La hiérarchie mondiale du football évolue. Entre confirmations au sommet et percée africaine majeure, le classement FIFA de janvier 2026 illustre un équilibre des forces en pleine mutation.
Le dernier classement publié par la FIFA confirme une stabilité apparente au sommet, mais cache en réalité de profonds mouvements. L’Espagne conserve la première place devant l’Argentine, tandis que la France complète un podium inchangé, preuve de la régularité des grandes puissances européennes et sud-américaines. L’Angleterre et le Brésil suivent, toujours installés parmi l’élite mondiale, alors que le Portugal, les Pays-Bas, le Maroc, la Belgique et l’Allemagne ferment le top 10. Un classement dense, où chaque point compte et où la moindre contre-performance peut coûter cher.
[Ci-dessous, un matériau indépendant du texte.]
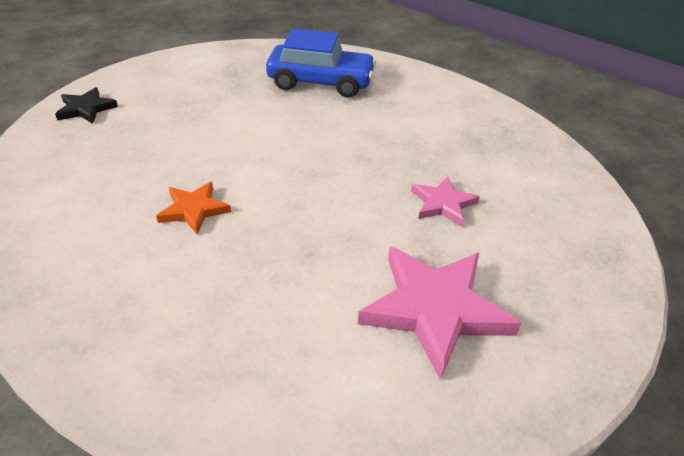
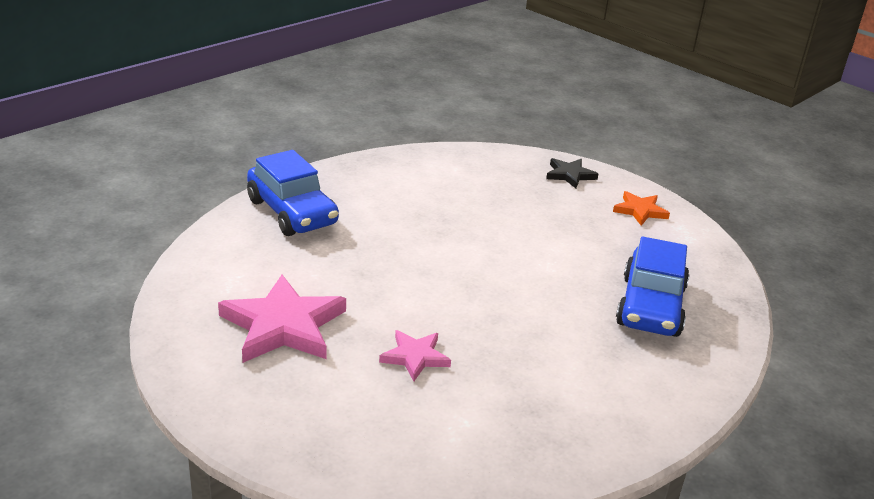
camera: 95 degrees right, 10 degrees down
(163, 344) = (292, 212): none -> blue car
(194, 210) = (423, 224): orange star -> orange star (640, 211)

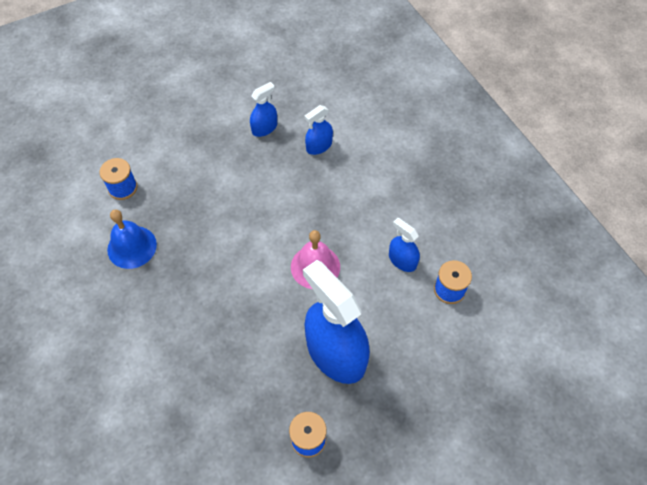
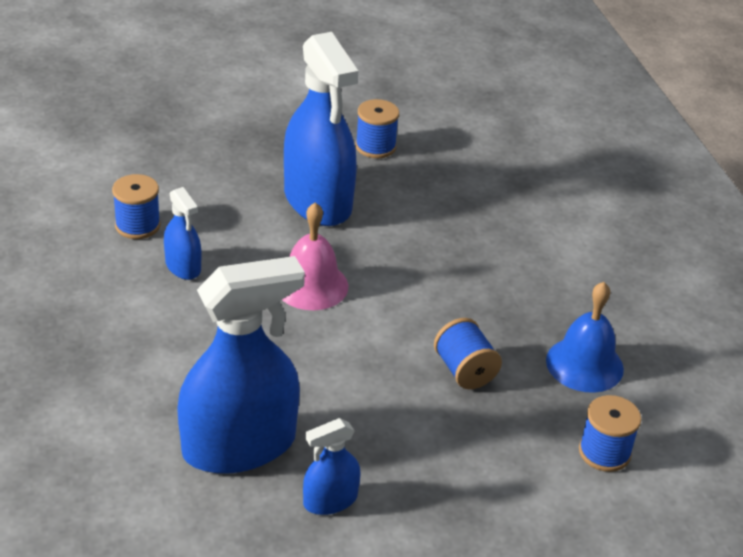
camera: 170 degrees left, 20 degrees down
(206, 223) = (464, 371): none -> blue spool
(319, 146) = (239, 445): blue spray bottle -> blue spray bottle, size x2.11

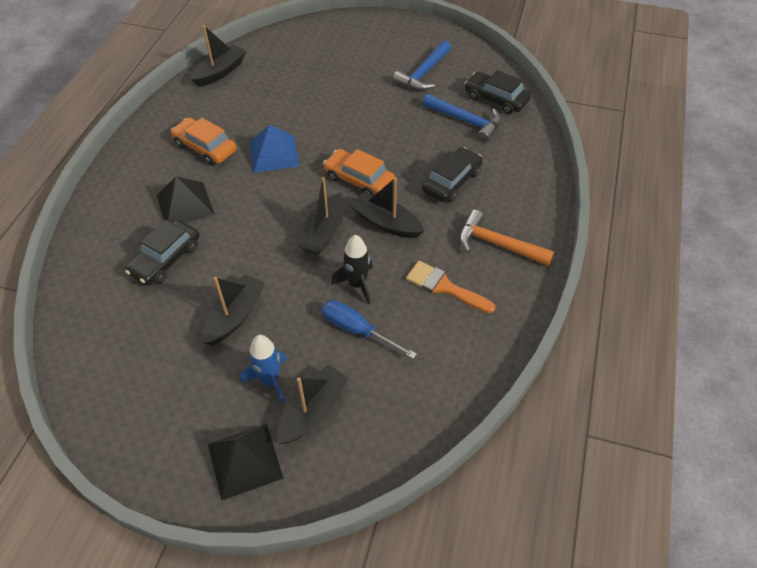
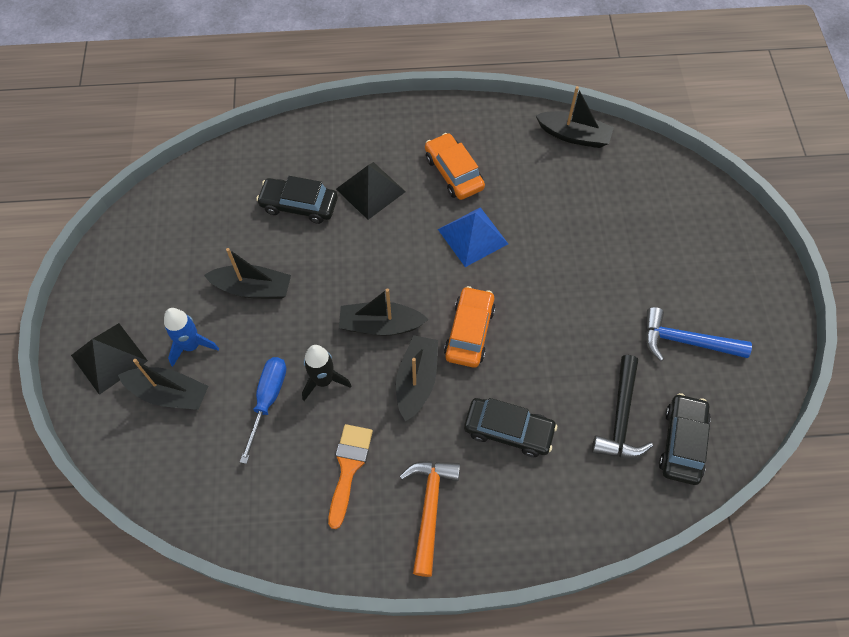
camera: 70 degrees right, 10 degrees up
(205, 147) = (454, 172): orange car -> orange car turned 45 degrees counterclockwise
(465, 121) = (620, 417): blue hammer -> black hammer

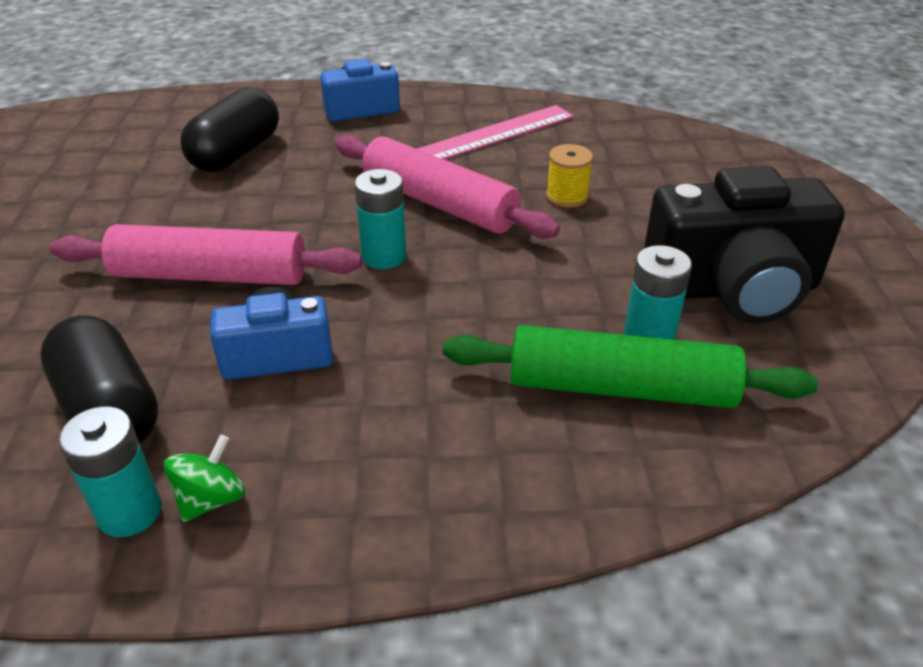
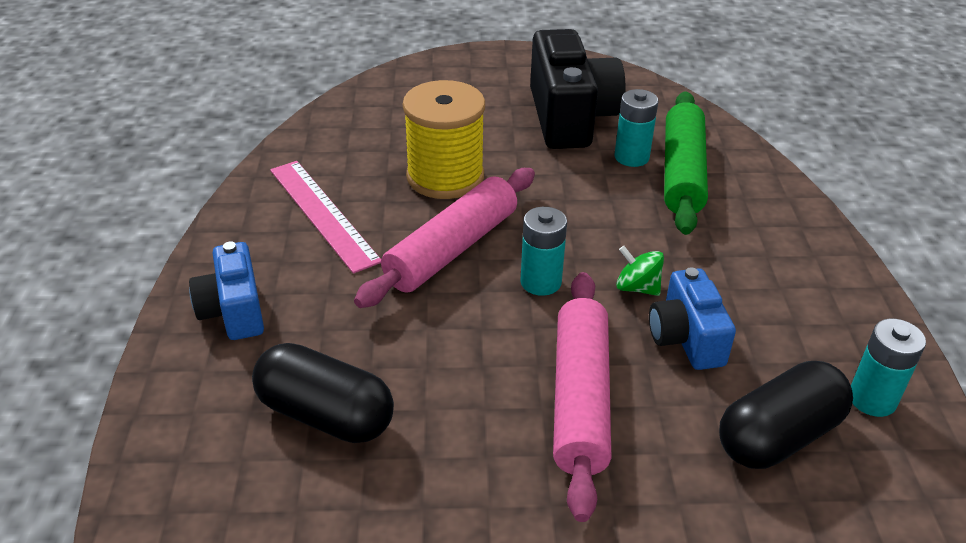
camera: 90 degrees left, 0 degrees up
(211, 499) = (843, 356): green spinning top -> green spinning top (637, 287)
(567, 196) = (445, 177): yellow spool -> yellow spool, size x2.08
Mais l’événement majeur se situe juste aux portes de ce cercle fermé. Grâce à son sacre à la CAN 2025, le Sénégal grimpe à la 12e place mondiale et dépasse l’Italie, désormais 13e. Un symbole fort : celui d’un football africain qui ne se contente plus d’exister, mais qui s’impose durablement dans la hiérarchie internationale. Cette progression récompense la constance des Lions de la Teranga sur la scène continentale et leur capacité à transformer un succès régional en reconnaissance mondiale. À l’inverse, le recul italien illustre les difficultés persistantes d’une sélection historique en quête de stabilité et de résultats majeurs. Ce classement FIFA de janvier 2026 raconte ainsi bien plus qu’une suite de chiffres : il marque le basculement progressif d’un football mondial où les équilibres traditionnels sont désormais contestés.